Most Doctors Want You Happy
We are encouraged to make these lengthy birth plans down to the very last detail. In fact, some websites even warn you that without these plans, your delivery can be disappointing and stressful. While this is sometimes true, it is not the norm. In my experience and with most of my friends, things rarely happen according to the plan, and regardless of the circumstances, the goal of most doctors is to make sure you are as comfortable as possible during the birthing process. Most doctors are willing to allow music, coaches, family members, or other requests to help ensure the least stressful delivery environment.
If you want a special surrounding like a water birth or home birth, this is something you need to discuss with your medical professional ahead of time, but barring any legitimate medical reason, most doctors and midwives are accommodating. Many moms to be are still looking to have a doula by their side to assist with advocating for you in those tough moments and often assisting with relaxation and birth progression. And remember, no matter what the course your labor and delivery actually takes, you should have any of your non-negotiables in writing to protect your wishes.
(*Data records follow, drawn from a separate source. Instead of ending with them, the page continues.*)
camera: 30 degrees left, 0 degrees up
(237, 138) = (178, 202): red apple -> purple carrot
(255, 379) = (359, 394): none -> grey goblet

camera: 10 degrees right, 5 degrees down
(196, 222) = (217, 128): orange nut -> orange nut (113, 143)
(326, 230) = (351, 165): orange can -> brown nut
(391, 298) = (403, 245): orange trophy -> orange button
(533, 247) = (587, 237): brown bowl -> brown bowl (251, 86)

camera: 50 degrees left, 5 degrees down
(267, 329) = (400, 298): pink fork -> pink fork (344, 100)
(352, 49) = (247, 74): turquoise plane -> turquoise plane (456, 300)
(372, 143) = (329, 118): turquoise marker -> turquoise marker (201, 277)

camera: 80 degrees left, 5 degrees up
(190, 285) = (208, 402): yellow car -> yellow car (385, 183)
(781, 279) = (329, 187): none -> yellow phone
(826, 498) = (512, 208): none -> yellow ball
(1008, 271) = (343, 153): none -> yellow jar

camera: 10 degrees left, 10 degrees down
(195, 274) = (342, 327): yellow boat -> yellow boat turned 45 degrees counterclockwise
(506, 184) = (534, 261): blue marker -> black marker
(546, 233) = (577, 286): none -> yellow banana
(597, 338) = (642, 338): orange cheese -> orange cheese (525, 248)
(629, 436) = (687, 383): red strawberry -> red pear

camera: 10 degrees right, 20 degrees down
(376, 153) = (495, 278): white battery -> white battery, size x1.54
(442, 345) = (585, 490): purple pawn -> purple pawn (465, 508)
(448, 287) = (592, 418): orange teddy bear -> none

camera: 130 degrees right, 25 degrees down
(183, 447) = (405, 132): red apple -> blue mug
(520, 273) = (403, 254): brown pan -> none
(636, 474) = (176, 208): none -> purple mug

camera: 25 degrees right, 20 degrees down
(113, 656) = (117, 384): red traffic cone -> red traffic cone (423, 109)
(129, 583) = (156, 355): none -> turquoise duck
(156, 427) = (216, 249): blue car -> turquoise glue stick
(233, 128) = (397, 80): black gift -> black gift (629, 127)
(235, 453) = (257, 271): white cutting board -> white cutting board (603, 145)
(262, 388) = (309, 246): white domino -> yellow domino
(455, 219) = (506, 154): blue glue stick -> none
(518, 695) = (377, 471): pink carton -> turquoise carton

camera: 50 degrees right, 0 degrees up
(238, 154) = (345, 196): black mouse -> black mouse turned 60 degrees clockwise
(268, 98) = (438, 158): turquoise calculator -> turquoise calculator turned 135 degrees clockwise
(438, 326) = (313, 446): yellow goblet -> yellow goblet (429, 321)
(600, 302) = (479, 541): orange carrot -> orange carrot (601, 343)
With my second child, I was determined to have a VBAC. I had a cesarean the first time. I wanted to have a vaginal birth the second time. My daughter decided butt down breach was the best position to hang out in mommy’s belly. If that wasn’t enough, she also decided the umbilical cord looked like a snuggly, and the placenta looked like a soft pillow. This child was squeezing the cord and pushing on the placenta to the point that she stopped getting enough nutrients. I had playlists and birth plans. My daughter and God thought I was funny. I had another cesarean. By all means, if you do not want an epidural or you do not want certain people present, those are important wants, but some of it is just wishful thinking.
You Are Not Crazy
About three days postpartum, you are sore (cesarean or vaginal birth), tired, and probably dirty. You might even feel like you are losing your mind. Your hormone roller coaster is not over. On the contrary, it is picking up dang speed. You really are not crazy. Things will calm down. The best thing you can do is speak up, ask for help when needed and try your best to take care of yourself. If you are breastfeeding, it’s really up to you, and will require your participation no matter what, but when feeding time is over, ask your spouse, a friend, or parent to sit with the baby for a little while so you get a break. Go to sleep. Do not feel guilty. Your mind and your body need the rest. A sleep-deprived, crazy lady isn’t going to be helpful. Sad fact is as a mom, you will remain sleep-deprived- well forever, but a little extra rest here and there is entirely appropriate.
You Are Doing Great
Every birth story is different. Your story is yours, and you should never let anyone tell you it is not good enough or right. Our bodies are under so little of our control during pregnancy that childbirth can seem like the one thing you can control. Let go of that. You can’t really control that either. Your baby won’t care how he or she got here or what music you played when they arrived. They really just need you to feel well and be well and ask for help when you need it. New moms can’t know it all and even if we did, we would be too darn tired to remember it. So don’t get too set in your imaginary standards and remember that asking for help is not a weakness. You cannot compare your stories, doctors, babies, or feelings to anyone elses. Your birth story will be uniquely yours and your little ones alone.